At that moment, the dancers are actually hardest on themselves. They will be upset, angry, annoyed and will lose confidence in a blink of an eye. Can you actually see where the problem lies here? Yes- it’s the rigid expectations dancers create in their minds!
Tackle them, and you will help a dancer deal with the frustration and anger!
So what NOT to do?
First of all don’t punish the kid because it doesn’t help! I’ve been there and done that on both receiving and giving sites. So if a dancer is already about to “pack up” and leave, the last thing they need is a mum or a teacher screaming at them to calm the hell down and threatening they will never dance again.

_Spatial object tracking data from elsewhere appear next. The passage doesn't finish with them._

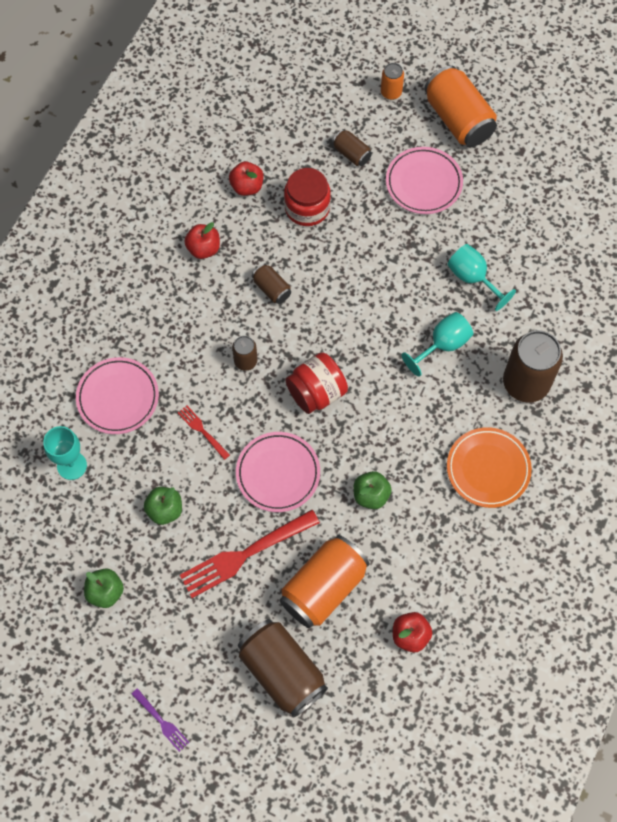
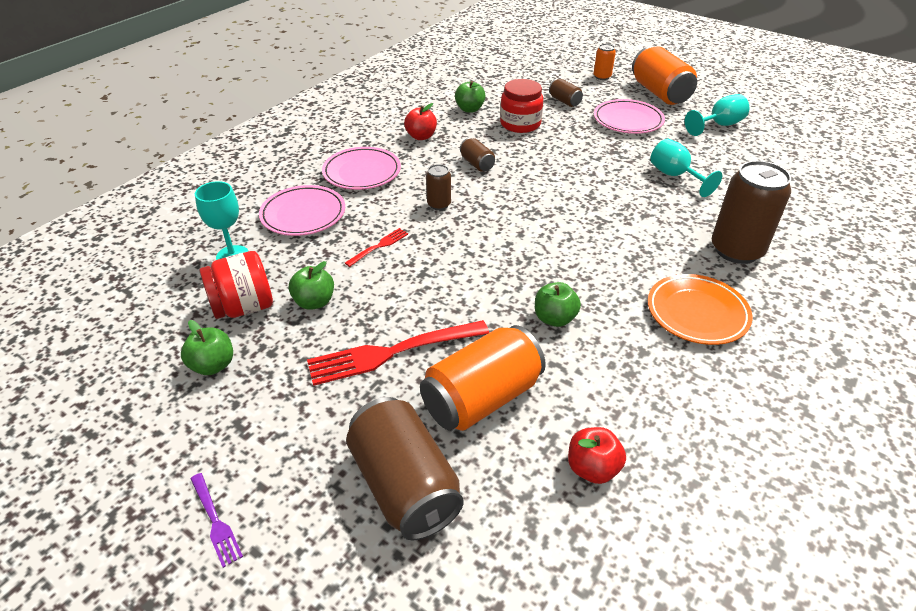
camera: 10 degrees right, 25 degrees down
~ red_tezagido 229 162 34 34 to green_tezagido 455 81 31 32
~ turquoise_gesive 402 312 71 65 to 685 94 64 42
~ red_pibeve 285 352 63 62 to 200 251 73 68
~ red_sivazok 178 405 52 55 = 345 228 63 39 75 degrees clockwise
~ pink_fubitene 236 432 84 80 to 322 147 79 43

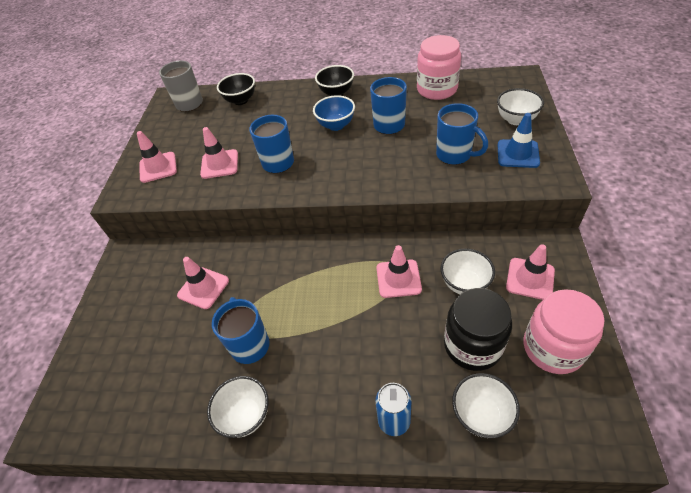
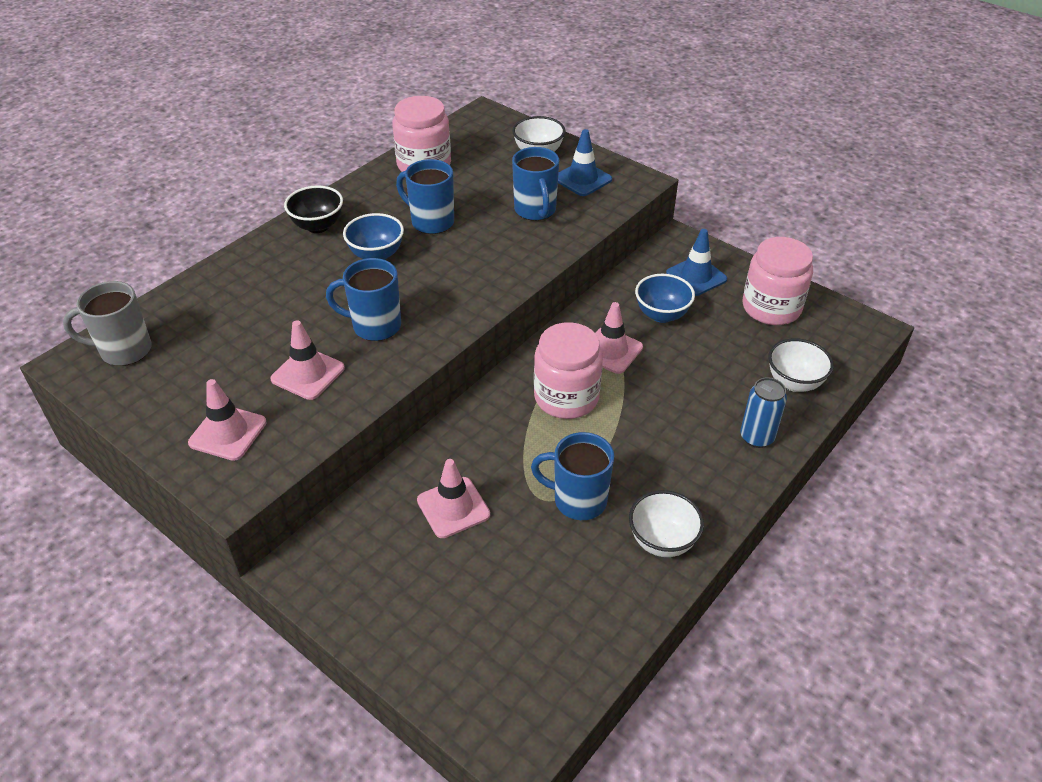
camera: 60 degrees left, 5 degrees down
- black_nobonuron 217 73 38 32
~ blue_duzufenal 436 103 52 62 = 512 147 47 74 90 degrees clockwise
~ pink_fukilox 506 244 49 56 to blue_fukilox 666 229 61 67
~ white_nobonuron 440 248 55 46 to blue_nobonuron 635 274 60 49
- black_pibeve 444 288 68 83
+ pink_pibeve 534 322 69 97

Do you think you would calm down in that situation? Of course not!
Instead, let’s find a way to change the dancer’s rigid mindset on their own expectations.
Changing the mindset
Every dancer goes to a competition with an idea starting “I should do…” (win, get a trophy).
Hmmm and what if they don’t? Well, then they get frustrated and start throwing “toys out of the pram”. So once the dancer identifies what their “shoulds” are, they need to let go of them. Easy to say, right? To be honest, it’s one of the hardest things to do as they’ve been developing that way of thinking for a long time already.
Before competitions I set every one of my dancers a list of tasks, small objectives I need them to focus on. These could be:
– count the music
– no looking down
– strong frame
– smile etc.
Now instead of thinking of the outcome of the competition and the need to win, they think of the tasks which they can actually control.
What to do when the dancer is in the middle of a tantrum?
Don’t focus on their screaming or crying or being angry. Instead, find their reasoning behind the mistake- why they feel that way. Then you need to help them focus on the “now” and let go of that “bad round” which is already in the past.
Let them cool down first though, because the last thing anybody wants when they’re angry is an over “caring” psychotherapist asking you a million questions!
After the dance competition, maybe the next day, ask your kid about the situation and what made them feel so upset. It’s also good for the dance teacher to know about it and they should address it as part of their coaching. That’s our job after all!